A Universidade Católica melhorou esta quarta-feira as previsões para o crescimento económico em 2014, dos 0,8% para os 1,4%, mas alertou para uma eventual «sobre reação no curto prazo» e para os desafios orçamentais persistentes, numa altura de «grande desgaste das autoridades».

Na sua folha trimestral, o Núcleo de Estudos de Conjuntura da Economia Portuguesa (NECEP), da Universidade Católica, considera que o desempenho da economia nacional em 2014 vai depender da «intensidade da recuperação do investimento e da manutenção de níveis robustos de crescimento das exportações».

Destacando a «continuada descida das taxas de juro», os «ligeiros crescimentos no investimento» e o «saudável crescimento das exportações», os economistas do NECEP alertam, no entanto, que «as restrições e incertezas de caráter orçamental são o maior risco desta previsão».

O NECEP adverte ainda que «os sinais positivos de recuperação podem estar demasiado influenciados por uma mudança rápida e favorável das perspetivas da generalidade dos agentes económicos, não podendo ser excluída a hipótese de uma sobre reação no curto prazo».

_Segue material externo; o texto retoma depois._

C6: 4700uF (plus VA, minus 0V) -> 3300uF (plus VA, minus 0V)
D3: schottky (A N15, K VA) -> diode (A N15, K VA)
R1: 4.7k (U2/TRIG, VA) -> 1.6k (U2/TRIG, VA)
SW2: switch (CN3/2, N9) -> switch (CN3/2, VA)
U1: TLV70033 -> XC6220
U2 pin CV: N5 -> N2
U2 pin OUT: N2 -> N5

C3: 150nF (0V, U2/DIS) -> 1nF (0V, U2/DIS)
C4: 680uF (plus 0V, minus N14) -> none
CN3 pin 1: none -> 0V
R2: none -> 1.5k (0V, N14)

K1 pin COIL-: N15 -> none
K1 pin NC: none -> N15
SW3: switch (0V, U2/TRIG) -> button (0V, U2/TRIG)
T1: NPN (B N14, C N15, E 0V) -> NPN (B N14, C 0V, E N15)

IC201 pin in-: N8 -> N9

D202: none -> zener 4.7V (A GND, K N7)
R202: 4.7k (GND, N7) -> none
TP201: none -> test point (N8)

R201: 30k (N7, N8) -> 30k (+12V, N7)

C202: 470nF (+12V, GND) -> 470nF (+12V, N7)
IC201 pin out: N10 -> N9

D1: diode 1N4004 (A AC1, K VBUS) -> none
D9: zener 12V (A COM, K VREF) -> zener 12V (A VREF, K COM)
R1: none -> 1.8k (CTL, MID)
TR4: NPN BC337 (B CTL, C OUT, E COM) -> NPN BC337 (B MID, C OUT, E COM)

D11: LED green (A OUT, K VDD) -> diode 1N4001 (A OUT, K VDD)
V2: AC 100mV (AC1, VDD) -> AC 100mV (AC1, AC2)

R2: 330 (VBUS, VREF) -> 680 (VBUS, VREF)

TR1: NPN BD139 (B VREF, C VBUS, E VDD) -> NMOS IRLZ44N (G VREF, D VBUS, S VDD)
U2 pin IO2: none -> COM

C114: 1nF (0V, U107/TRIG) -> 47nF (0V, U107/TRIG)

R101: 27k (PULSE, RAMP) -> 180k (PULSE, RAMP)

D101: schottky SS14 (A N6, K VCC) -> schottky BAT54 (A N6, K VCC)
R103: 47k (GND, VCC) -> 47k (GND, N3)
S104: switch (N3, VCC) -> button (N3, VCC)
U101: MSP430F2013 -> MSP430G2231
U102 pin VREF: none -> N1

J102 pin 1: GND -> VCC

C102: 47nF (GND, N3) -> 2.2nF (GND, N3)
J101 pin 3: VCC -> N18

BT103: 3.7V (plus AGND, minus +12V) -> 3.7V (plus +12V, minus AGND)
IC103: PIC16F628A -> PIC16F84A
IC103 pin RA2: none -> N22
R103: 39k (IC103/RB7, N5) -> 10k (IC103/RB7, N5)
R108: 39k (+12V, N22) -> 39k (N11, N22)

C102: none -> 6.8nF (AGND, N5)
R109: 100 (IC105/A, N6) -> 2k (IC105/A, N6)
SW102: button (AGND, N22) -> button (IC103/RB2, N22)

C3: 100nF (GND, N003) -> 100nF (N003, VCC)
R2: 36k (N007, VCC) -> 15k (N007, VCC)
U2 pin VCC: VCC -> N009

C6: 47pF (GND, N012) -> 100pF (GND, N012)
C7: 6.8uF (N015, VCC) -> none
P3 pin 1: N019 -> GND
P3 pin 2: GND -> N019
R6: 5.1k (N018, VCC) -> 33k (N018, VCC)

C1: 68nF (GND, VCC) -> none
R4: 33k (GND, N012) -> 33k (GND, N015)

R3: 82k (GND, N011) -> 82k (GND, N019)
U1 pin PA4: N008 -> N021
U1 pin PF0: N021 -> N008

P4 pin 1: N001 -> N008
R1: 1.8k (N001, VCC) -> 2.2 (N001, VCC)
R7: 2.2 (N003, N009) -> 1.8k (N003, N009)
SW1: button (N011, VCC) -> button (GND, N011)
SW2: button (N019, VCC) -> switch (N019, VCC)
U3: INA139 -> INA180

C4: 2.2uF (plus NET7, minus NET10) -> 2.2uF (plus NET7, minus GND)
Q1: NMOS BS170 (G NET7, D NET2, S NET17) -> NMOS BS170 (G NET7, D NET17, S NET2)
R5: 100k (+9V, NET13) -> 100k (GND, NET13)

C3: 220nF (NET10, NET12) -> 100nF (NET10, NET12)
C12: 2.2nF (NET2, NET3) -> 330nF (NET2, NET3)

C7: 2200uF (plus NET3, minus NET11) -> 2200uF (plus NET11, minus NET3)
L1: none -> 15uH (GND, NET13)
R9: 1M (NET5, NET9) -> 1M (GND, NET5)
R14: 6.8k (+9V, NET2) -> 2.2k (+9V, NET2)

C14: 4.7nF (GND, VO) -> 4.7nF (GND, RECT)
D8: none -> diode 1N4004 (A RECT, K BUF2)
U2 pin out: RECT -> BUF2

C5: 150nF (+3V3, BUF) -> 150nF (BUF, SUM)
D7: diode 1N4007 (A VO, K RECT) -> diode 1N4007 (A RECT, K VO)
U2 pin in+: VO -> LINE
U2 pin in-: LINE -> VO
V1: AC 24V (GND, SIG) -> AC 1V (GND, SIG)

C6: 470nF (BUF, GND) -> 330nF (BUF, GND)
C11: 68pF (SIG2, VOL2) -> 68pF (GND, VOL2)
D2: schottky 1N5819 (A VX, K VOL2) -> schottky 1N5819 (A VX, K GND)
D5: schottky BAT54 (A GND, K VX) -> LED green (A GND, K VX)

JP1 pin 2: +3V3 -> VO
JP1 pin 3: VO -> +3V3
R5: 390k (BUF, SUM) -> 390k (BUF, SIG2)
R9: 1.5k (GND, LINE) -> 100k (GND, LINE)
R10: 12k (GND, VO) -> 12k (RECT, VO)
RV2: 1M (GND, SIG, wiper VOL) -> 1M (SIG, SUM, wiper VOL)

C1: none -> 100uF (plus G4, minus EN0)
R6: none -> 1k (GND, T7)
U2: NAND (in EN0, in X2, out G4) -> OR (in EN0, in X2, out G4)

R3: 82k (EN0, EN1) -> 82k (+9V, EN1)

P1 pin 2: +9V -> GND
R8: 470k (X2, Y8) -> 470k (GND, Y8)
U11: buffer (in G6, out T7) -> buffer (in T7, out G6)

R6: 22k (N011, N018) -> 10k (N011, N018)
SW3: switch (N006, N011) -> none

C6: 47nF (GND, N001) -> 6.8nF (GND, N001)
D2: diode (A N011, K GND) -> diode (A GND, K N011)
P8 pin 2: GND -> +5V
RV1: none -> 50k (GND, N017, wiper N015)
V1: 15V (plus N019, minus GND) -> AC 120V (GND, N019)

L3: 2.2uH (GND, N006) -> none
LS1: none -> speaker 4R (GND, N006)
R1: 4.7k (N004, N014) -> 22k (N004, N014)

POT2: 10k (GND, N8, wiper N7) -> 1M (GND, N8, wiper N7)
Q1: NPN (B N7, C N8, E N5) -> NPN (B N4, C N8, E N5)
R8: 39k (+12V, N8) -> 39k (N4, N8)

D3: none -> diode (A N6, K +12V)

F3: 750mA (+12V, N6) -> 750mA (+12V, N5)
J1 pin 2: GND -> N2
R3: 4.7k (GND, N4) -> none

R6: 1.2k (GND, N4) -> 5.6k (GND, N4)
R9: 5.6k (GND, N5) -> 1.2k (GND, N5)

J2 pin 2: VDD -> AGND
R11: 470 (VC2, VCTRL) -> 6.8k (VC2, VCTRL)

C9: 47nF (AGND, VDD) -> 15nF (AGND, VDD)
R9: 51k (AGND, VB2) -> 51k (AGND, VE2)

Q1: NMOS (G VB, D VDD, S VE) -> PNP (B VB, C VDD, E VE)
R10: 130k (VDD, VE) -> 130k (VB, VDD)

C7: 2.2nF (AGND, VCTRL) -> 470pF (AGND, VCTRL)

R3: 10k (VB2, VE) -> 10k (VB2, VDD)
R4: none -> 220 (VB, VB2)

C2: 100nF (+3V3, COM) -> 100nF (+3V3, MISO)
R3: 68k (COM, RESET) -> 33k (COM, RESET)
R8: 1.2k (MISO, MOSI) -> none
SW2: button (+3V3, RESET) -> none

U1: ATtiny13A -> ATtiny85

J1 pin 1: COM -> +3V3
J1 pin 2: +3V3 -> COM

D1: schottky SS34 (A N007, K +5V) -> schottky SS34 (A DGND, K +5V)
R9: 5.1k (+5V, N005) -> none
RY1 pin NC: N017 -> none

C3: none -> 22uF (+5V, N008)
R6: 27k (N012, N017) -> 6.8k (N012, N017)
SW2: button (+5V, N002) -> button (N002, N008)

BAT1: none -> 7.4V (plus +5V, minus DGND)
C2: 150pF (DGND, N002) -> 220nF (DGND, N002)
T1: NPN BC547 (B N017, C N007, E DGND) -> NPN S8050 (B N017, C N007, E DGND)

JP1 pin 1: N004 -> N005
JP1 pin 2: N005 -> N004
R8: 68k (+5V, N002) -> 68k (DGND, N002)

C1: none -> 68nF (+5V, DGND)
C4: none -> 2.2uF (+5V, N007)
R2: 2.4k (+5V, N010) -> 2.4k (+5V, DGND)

Além disso, a Católica refere que os «desafios de caráter orçamental não foram ainda ultrapassados», considerando que «há já um grande desgaste das autoridades que poderão abrandar esse esforço na primeira oportunidade».

Para o primeiro trimestre, os economistas da Universidade Católica esperam que a economia tenha crescido 0,2% em cadeia e 2,2% em termos homólogos, registando «o quarto trimestre consecutivo de crescimento e mantendo o quadro de recuperação do último trimestre de 2013».

Quanto à taxa de desemprego, a estimativa é de que esta tenha registado "uma ligeira descida" no primeiro trimestre, para os 15,1%.

Apesar de referir que a generalidade dos indicadores «abandonaram mínimos históricos e alguns regressaram aos seus valores médios", o NECEP sublinha que "a economia portuguesa ainda não regressou à normalidade, tendo recuperado apenas cerca de 2% dos 7% que contraiu face a meados de 2010».

Os técnicos da Universidade Católica consideram que «a recuperação [económica] até aos patamares de 2010 poderá ser relativamente rápida», mas alertam que, «a partir desse nível, as restrições e custos de financiamento podem pesar negativamente no crescimento do investimento e, por conseguinte, na evolução do PIB a médio prazo».

Para 2015, o NECEP também reviu em alta a sua projeção: em janeiro, estimava que a economia portuguesa crescesse 1,4% e, agora, calcula que cresça 2% no próximo ano, embora considere que «há fatores de incerteza que dificultam este exercício de previsão».

Entre estes fatores, o NECEP destaca o elevado nível de endividamento da economia portuguesa, que «pode limitar a recuperação rápida do investimento observada em ciclos recessivos anteriores».

O Governo e os credores internacionais preveem que a economia portuguesa cresça 1,2% em 2014 e 1,5% em 2015. Quanto à taxa de desemprego, antecipam que seja de 15,7% este ano e de 14,8% no próximo, escreve a Lusa.